TiktokenEncoder class

Low level Tiktoken encoder/decoder. It exposes more detailed APIs for processing text using tokens.

Constructors

TiktokenEncoder({required String name, required String patternStr, required Map<ByteArray, int> mergeableRanks, required Map<String, int> specialTokens, int? explicitNVocab})
Instead of using this constructor, consider using the static helper functions Tiktoken.getEncoder and Tiktoken.getEncoderForModel.

Properties

eotToken int?
no setter
explicitNVocab int?
The number of tokens in the vocabulary. If provided, it is checked that the number of mergeable tokens and special tokens is equal to this number.
final
hashCode int
The hash code for this object.
no setterinherited
maxTokenValue int
latefinal
mergeableRanks Map<ByteArray, int>
A dictionary mapping mergeable token bytes to their ranks.
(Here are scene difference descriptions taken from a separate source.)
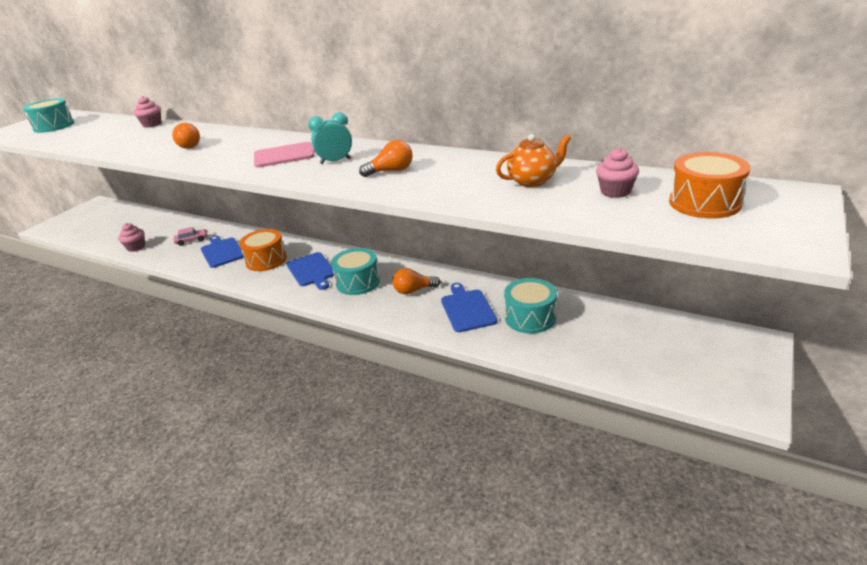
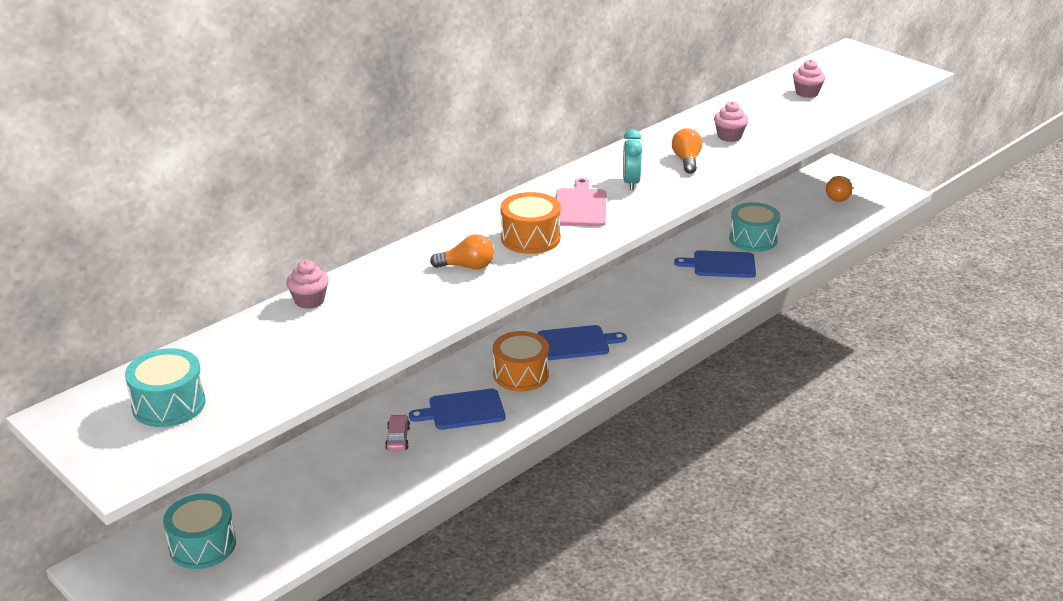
camera: 75 degrees left, 0 degrees up
(136, 247) = (369, 496): pink cupcake -> pink cupcake (729, 136)
(358, 282) = (627, 316): turquoise drum -> turquoise drum (202, 545)
(414, 290) = (668, 286): orange light bulb -> orange light bulb (836, 196)
(533, 181) = (763, 113): orange teapot -> none
(704, 203) = (845, 75): orange drum -> orange drum (530, 238)

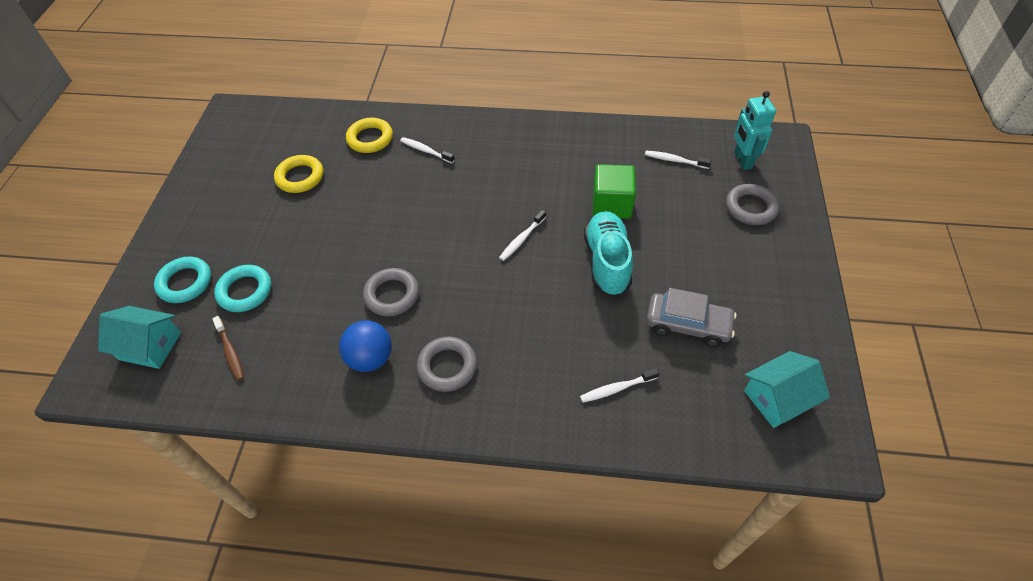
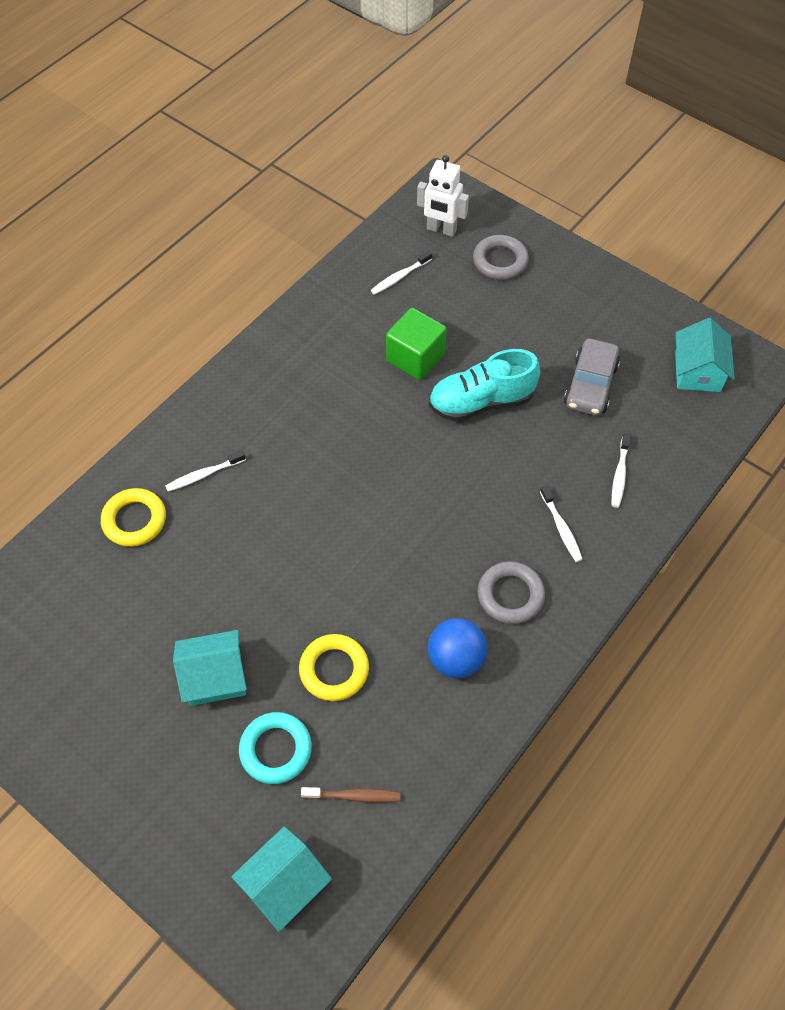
camera: 60 degrees left, 5 degrees up
(185, 282) = (212, 813): turquoise ring -> none
(282, 233) = (215, 677): none -> turquoise house
(300, 177) = (136, 621): yellow ring -> yellow ring (334, 669)
(392, 295) = (388, 603): grey ring -> none
(521, 239) = (401, 454): white toothbrush -> white toothbrush (561, 528)
(607, 262) = (481, 402): turquoise shoe -> turquoise shoe turned 45 degrees counterclockwise
(687, 325) = (590, 385): grey car -> grey car turned 150 degrees clockwise
(742, 160) = (441, 229): turquoise robot -> white robot

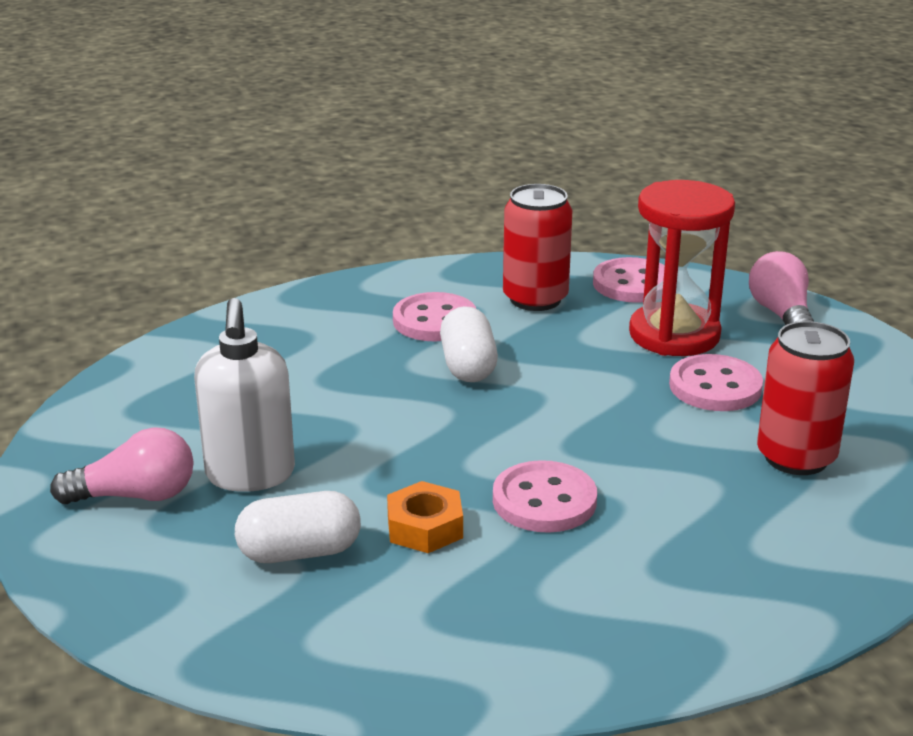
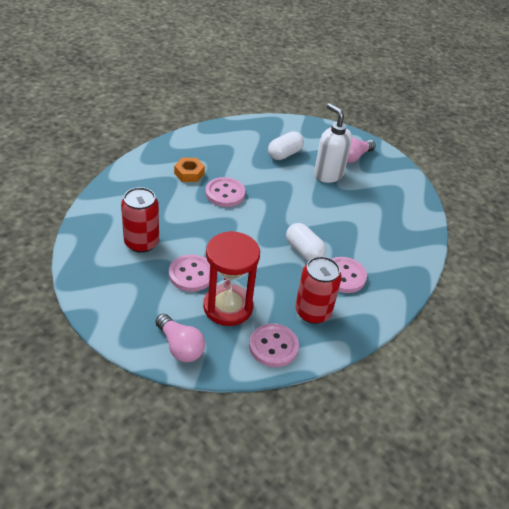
camera: 145 degrees right, 15 degrees up
(424, 527) = (255, 172): orange nut -> orange nut (189, 173)

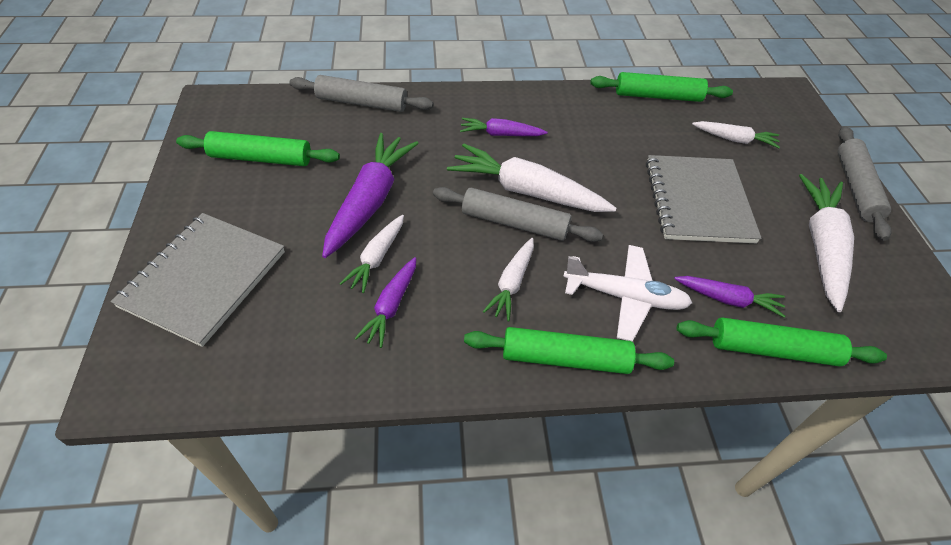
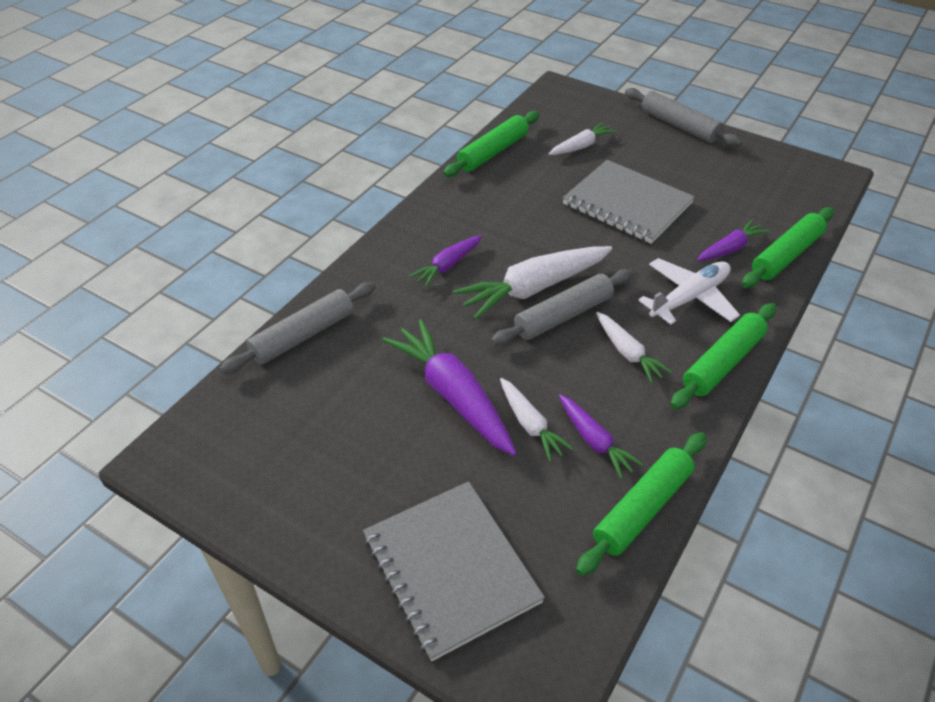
camera: 50 degrees left, 5 degrees down
(261, 158) = (310, 452): green rolling pin -> green rolling pin (642, 508)
(821, 246) = (718, 176): white carrot -> none

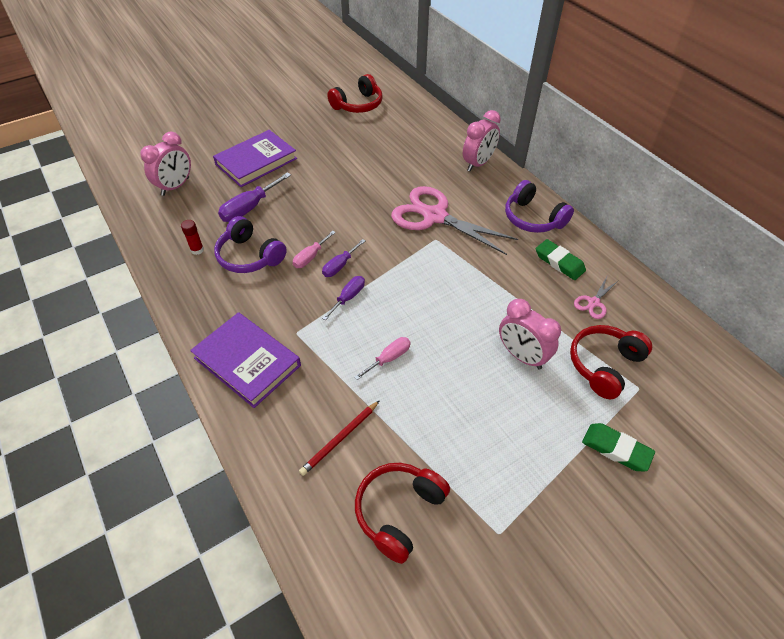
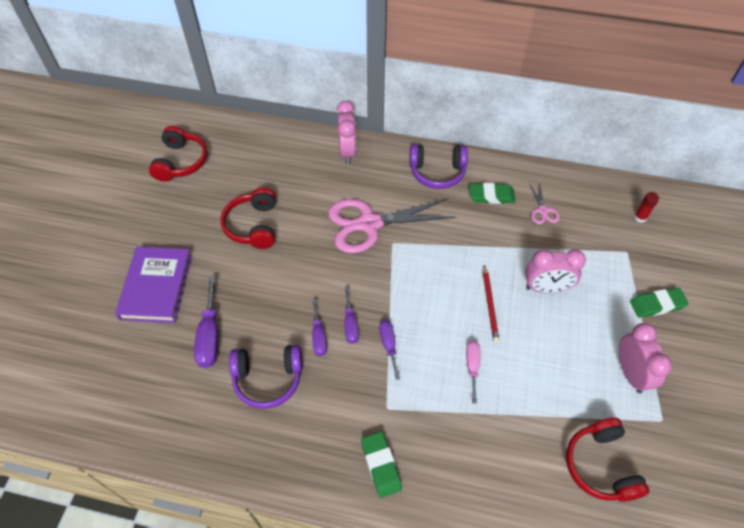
camera: 45 degrees left, 5 degrees up
(175, 186) = (108, 372): pink clock -> pink clock (630, 373)
(197, 250) = (214, 413): red glue stick -> red glue stick (640, 217)
(247, 361) = (381, 465): purple book -> green eraser
(310, 257) = (319, 336): pink screwdriver -> purple screwdriver
(340, 439) = (512, 455): red pencil -> red pencil (490, 305)
(604, 365) = (594, 252): red headphones -> red headphones (253, 226)

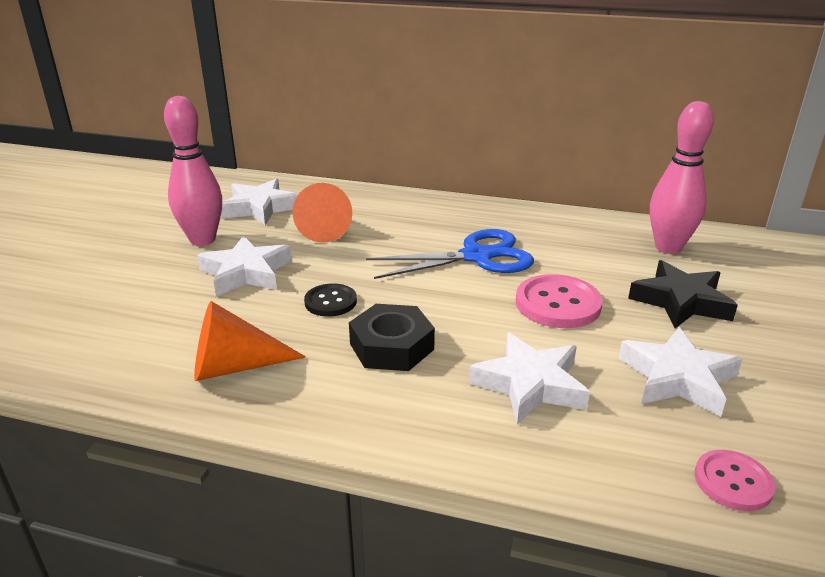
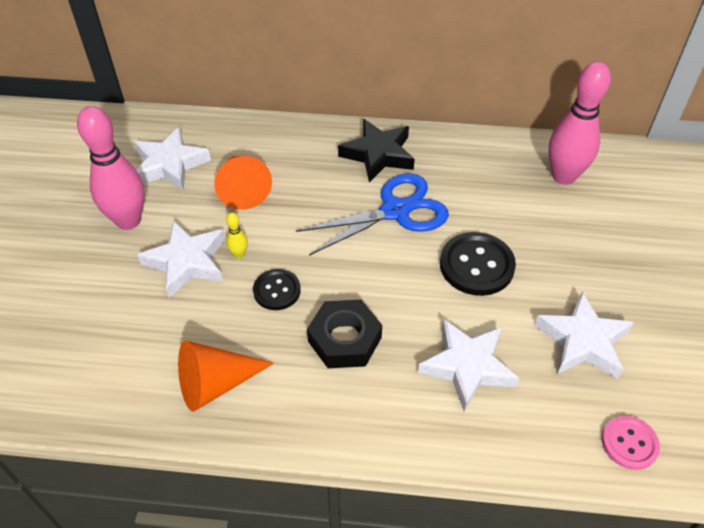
camera: 10 degrees left, 20 degrees up
(302, 272) = (239, 254): none -> yellow bowling pin
(558, 304) = (476, 265): pink button -> black button
(681, 301) = (579, 247): black star -> black star (378, 154)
The ranks must correspond to merge priority.
final
name String
The name of the encoding.
final
patternStr String
A regex pattern string that is used to split the input text.
final
runtimeType Type
A representation of the runtime type of the object.
no setterinherited
specialTokens Map<String, int>
A dictionary mapping special token strings to their token values.
final
specialTokensSet Set<String>
A set of special tokens keys
latefinal

Methods

decode(List<int> tokens, {bool allowMalformed = true}) String
Decodes a list of tokens into a string.
decodeBytes(List<int> tokens) Uint8List
Decodes a list of tokens into bytes. Example:
decodeSingleTokenBytes(int token) Uint8List
Decodes a token into bytes.
decodeTokenBytes(List<int> tokens) List<Uint8List>
Decodes a list of tokens into a list of bytes.
encode(String text, {SpecialTokensSet allowedSpecial = const SpecialTokensSet.empty(), SpecialTokensSet disallowedSpecial = const SpecialTokensSet.all()}) Uint32List
Encodes a string into tokens.
encodeOrdinary(String text) Uint32List
Encodes a string into tokens, ignoring special tokens.
encodeSingleToken(List<int> bytes) int
Encodes text corresponding to a single token to its token value.
encodeWithUnstable(String text, {SpecialTokensSet allowedSpecial = const SpecialTokensSet.empty(), SpecialTokensSet disallowedSpecial = const SpecialTokensSet.all()}) → (List<int>, Set<List<int>>)
Encodes a string into stable tokens and possible completion sequences.
noSuchMethod(Invocation invocation) → dynamic
Invoked when a nonexistent method or property is accessed.
inherited
tokenByteValues() List<Uint8List>
Returns sortedTokenBytes from underlying CoreBPE tokenizer.
toString() String
A string representation of this object.
inherited

Operators

operator ==(Object other) bool
The equality operator.
inherited